About 1,370 Chinese elderly go missing everyday, a new report said, amid growing concerns the country's ageing population is being neglected by children who leave their backwater hometowns for the booming cities.
Elderly people in China often rely on their children for emotional and financial support, and caring for parents is considered the most sacred of Chinese virtues.
But decades of economic growth have led many of today's younger generations to focus more on their careers than their parents' welfare.
About 500,000 elderly people go missing in China every year, or 1,370 a day, the survey released by the Zhongmin Social Assistance Institute said.
Most of the cases occur in rural communities and small cities, areas where young people often leave to find work in China's fast-developing larger cities, said the report, which was sent to The Telegraph by the authors.
More than 80 percent of missing elderly are reportedly found in the big cities, but only 50 per cent in the rural regions.
Many of the missing have mental illnesses, with 72 percent suffering from memory impairment and a quarter diagnosed with dementia.
Four decades of the draconian one child policy has resulted in a dwindling workforce and a rapidly ageing population.

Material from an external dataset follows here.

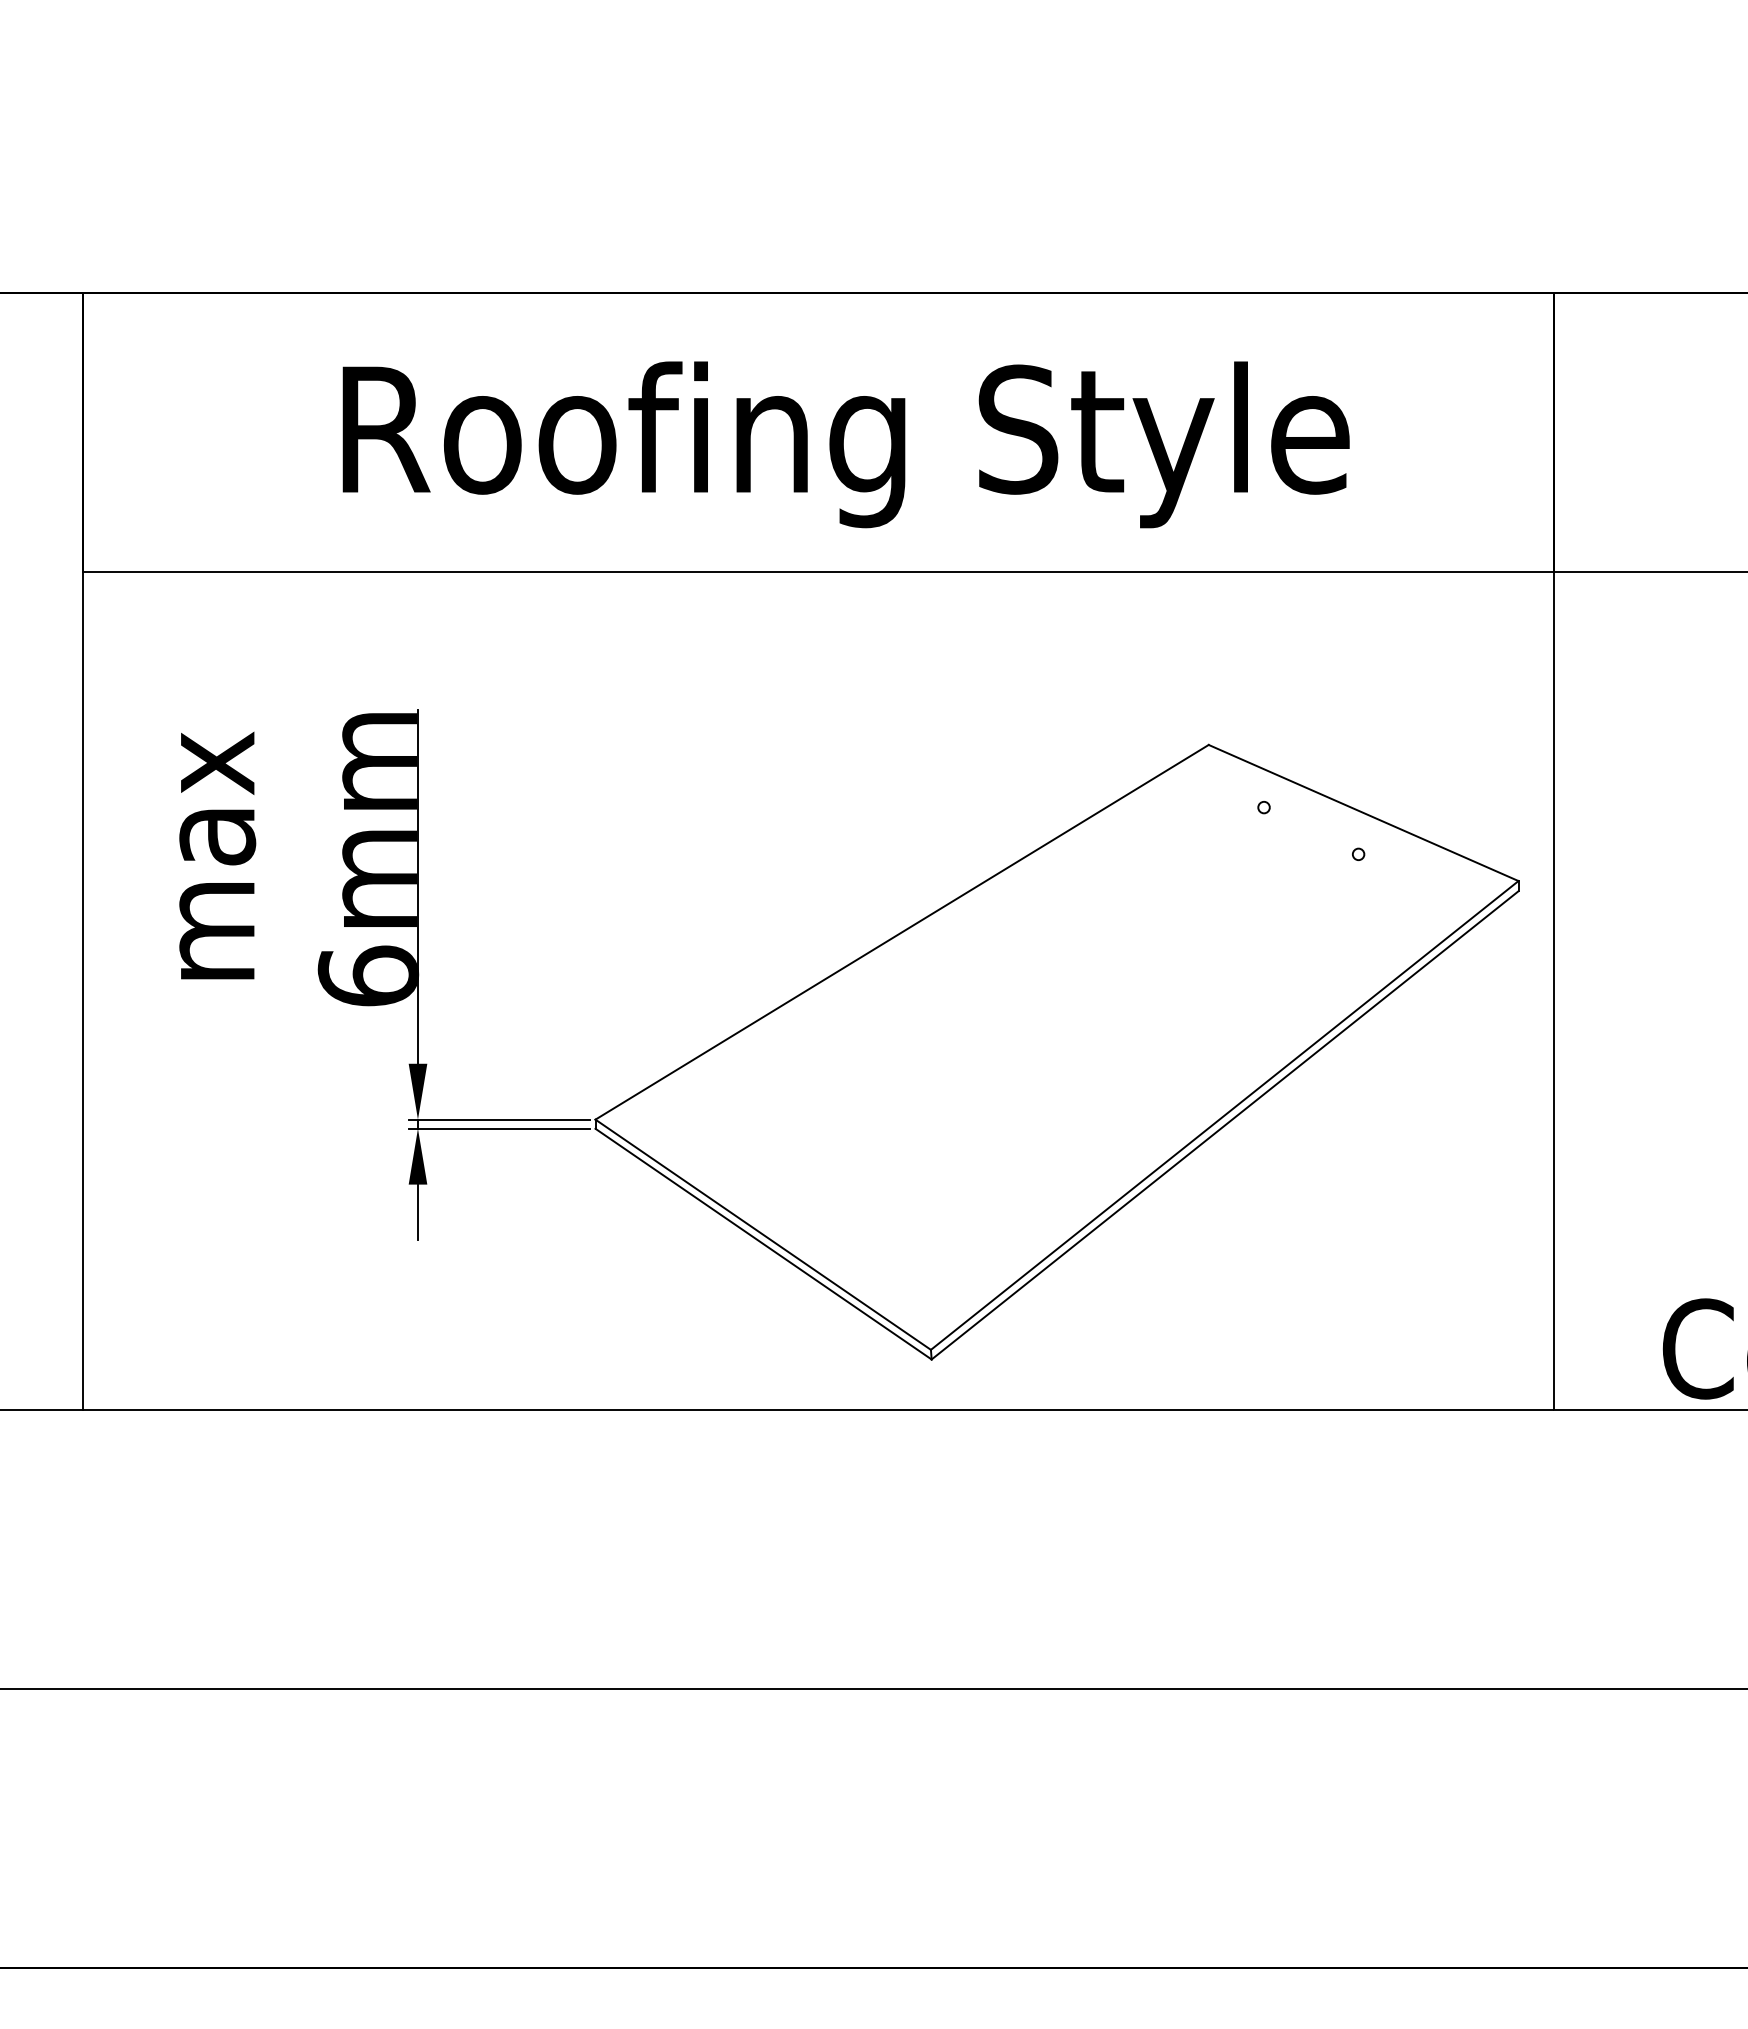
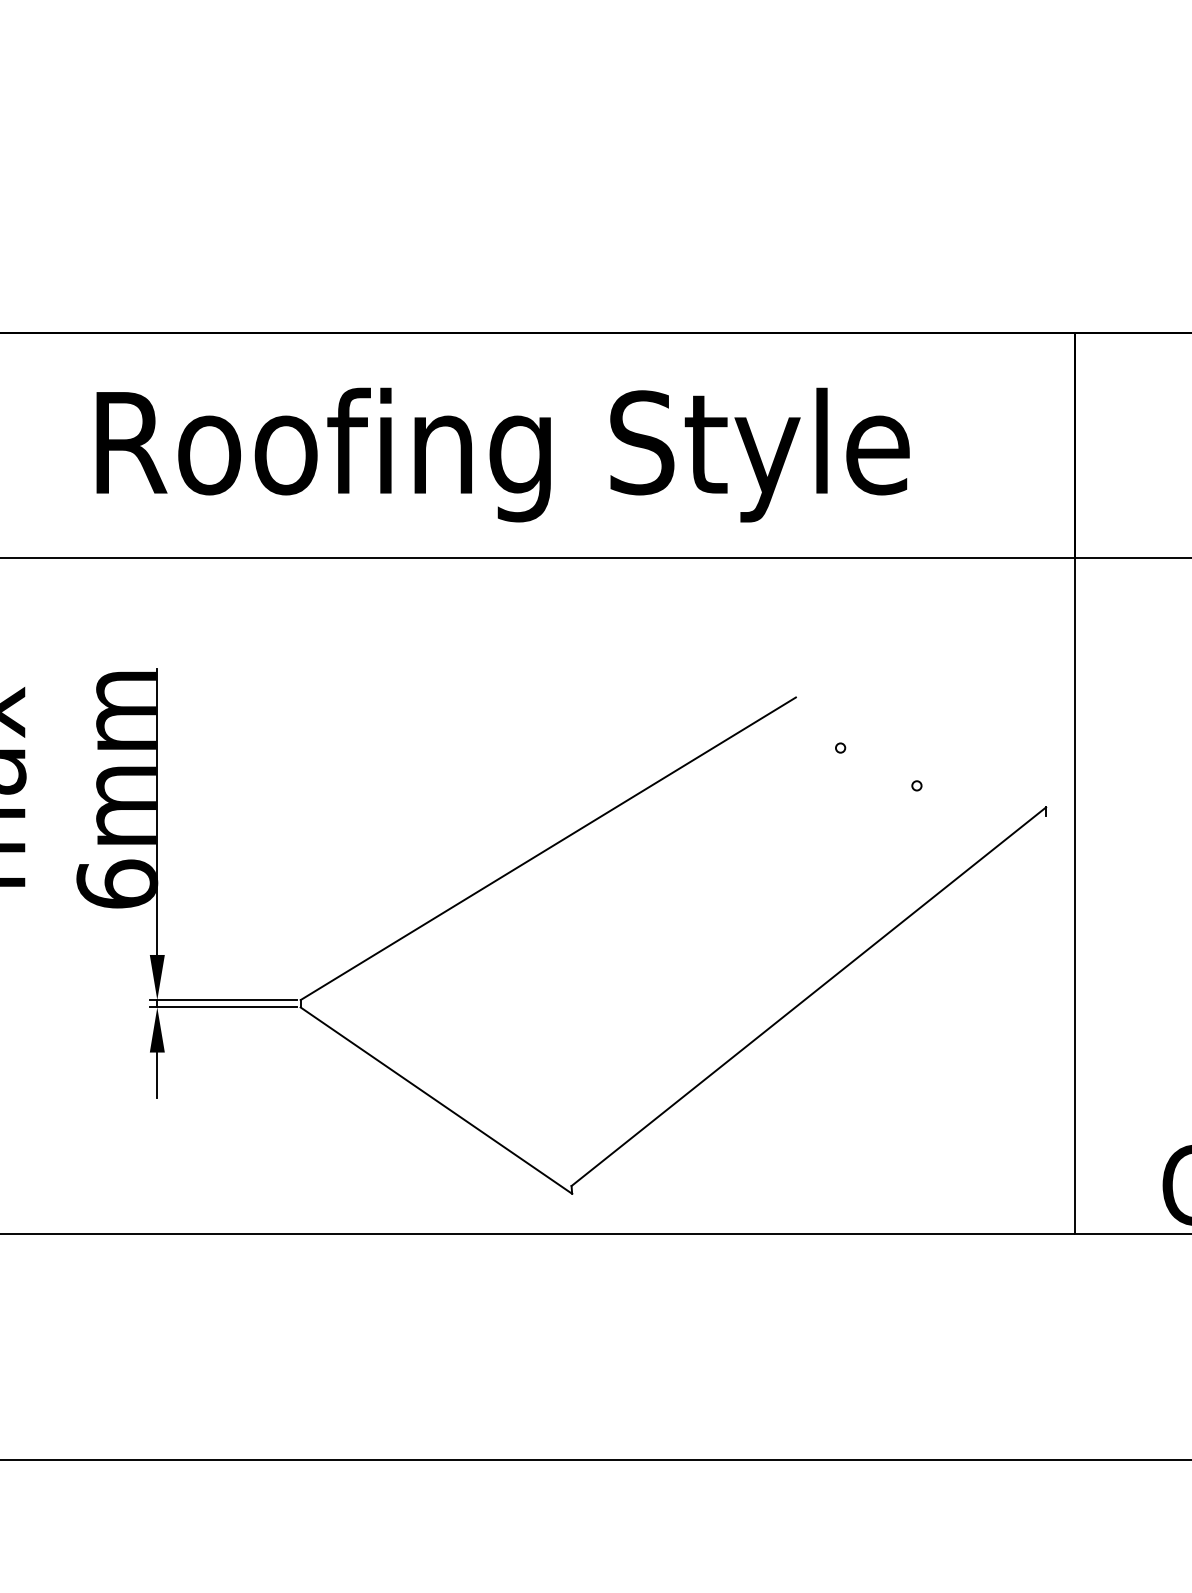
line: (1363, 812) -> (920, 752), removed
line: (1224, 1125) -> (808, 1004), removed
line: (762, 1234) -> (435, 1092), removed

In 2013 Beijing passed a law that aimed to compel adult children to visit their ageing parents. It also listed a series of obligations to provide for the "spiritual needs of the elderly".
Observers criticised the measures as being difficult to enforce, but they were a key indicator of concern in Beijing about who would care for China's growing ranks of elderly.
By 2050, 30 percent of Chinese will be 60 or over, the UN estimates, versus 20 percent worldwide and 10 percent in China in 2000.